Interestingly, 77% of the manufacturers surveyed want to adopt
automated data collection. While this finding demonstrates an awareness of the shortcomings of manual data collection, the contrast of only 25% acting on the desire exposes the real challenge that manufacturers face in pursuing digital transformation and ultimately adopting Industry 4.0 technologies.
InfinityQS’s findings match those of a report from the Boston Consulting Group (BCG);
Sprinting to Value in Industry 4.0. BCG uncovered the desire of manufacturers to adopt advanced digital industrial technology. However, BCG reported that manufacturers face a host of barriers to adoption, including defining an effective implementation strategy and challenging cultural change within an organization.
In the InfinityQS survey, respondents noted the following top three most important challenges to collecting and analyzing data:
- IT Constraints: With limited or old workstations, spotty network connectivity, complex plant IT infrastructures, and IT teams stretched too thin, new and innovative IT projects take a backseat to putting out fires and addressing traditional “break-fix” issues.
- Not Enough Time: In a labor-intensive, time-consuming manual data collection environment, operators don’t have enough time to do anything with the data beyond confirming standard quality and compliance checks.
- Lack of Data Source Integration: The ability to gather and compare quality-related data from multiple sources is vital to making real-time decisions. But with legacy systems, incompatible devices, and disparate databases, gathering data into a single repository can seem impossible.

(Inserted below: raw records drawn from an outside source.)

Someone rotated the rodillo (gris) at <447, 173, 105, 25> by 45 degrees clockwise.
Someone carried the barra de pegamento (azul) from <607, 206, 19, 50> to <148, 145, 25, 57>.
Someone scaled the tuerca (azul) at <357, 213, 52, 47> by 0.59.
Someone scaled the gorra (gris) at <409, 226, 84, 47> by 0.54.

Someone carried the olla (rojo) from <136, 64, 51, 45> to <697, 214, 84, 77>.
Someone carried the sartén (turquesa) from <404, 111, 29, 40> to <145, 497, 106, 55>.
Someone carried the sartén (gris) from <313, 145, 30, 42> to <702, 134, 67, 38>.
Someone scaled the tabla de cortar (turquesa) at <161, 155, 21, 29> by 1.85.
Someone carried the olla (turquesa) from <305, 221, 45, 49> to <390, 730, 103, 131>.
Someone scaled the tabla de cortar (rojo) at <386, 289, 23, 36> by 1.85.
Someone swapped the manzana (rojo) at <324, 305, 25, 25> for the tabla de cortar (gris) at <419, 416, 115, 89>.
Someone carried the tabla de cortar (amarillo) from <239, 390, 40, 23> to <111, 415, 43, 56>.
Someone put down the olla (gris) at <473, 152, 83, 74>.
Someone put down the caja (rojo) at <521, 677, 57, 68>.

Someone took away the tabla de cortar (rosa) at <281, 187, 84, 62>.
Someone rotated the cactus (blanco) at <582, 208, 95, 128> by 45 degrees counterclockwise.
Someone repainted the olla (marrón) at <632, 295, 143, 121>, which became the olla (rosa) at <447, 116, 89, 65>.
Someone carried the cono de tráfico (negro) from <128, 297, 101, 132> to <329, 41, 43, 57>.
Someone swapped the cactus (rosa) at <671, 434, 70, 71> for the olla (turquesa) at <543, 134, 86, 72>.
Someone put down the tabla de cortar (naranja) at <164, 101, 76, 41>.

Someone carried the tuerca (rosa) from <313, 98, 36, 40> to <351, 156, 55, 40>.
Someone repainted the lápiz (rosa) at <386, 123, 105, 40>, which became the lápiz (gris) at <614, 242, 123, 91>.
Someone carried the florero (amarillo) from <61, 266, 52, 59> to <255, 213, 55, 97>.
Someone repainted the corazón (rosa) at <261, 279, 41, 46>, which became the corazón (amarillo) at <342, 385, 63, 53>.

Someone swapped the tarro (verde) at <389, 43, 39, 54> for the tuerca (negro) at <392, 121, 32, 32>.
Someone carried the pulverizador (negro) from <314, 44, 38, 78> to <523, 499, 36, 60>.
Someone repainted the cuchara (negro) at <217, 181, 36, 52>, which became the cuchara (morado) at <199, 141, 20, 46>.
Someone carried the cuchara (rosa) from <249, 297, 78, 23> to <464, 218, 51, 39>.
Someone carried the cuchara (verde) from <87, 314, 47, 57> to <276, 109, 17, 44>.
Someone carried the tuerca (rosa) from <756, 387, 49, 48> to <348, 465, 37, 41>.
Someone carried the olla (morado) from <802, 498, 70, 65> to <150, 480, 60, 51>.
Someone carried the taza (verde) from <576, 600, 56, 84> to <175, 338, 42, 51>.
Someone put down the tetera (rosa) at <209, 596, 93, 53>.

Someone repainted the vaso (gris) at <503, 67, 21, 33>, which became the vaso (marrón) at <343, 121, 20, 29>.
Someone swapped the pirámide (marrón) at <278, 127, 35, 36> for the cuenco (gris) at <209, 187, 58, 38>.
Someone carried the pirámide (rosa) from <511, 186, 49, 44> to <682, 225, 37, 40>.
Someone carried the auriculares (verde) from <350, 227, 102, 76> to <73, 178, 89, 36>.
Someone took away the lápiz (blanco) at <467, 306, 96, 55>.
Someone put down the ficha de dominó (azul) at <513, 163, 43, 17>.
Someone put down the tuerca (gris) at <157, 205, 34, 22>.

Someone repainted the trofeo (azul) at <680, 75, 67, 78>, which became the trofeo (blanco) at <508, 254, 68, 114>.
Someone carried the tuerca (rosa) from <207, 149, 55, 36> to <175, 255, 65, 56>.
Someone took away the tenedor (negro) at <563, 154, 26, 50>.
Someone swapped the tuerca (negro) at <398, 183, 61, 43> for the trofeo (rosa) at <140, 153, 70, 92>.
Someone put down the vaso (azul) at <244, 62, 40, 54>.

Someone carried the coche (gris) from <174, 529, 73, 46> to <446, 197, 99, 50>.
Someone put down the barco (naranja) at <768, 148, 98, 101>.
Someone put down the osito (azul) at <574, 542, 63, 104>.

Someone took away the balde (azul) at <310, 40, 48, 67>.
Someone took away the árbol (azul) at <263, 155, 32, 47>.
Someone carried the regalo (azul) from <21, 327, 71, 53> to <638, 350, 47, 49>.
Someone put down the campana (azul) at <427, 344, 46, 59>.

Luckily, there are options, but it will require manufacturers to muster the troops—from the plant floor to the C-suite—and prioritize automation. Moving to the cloud can simplify on-site IT infrastructure, creating a foundation for automation and industry 4.0. Finding a vendor that is well-versed in data source integration will streamline the set up, but it’s possible to address each source on a one-by-one basis to determine the best option for integration (and standardization!) When processes are automated, operators will have more time to analyze the data collected and find opportunities across the organization for
global transformation.
Looking to the future, as manufacturing firms start to reassess their current technological capabilities, the ability to automate critical actions will pave the way for other recognizable benefits such as increasing operational efficiency, improving product quality, and achieving significant cost savings. It’s imperative that organizations look to address this now or risk being left behind by their more tech-savvy counterparts or competitors.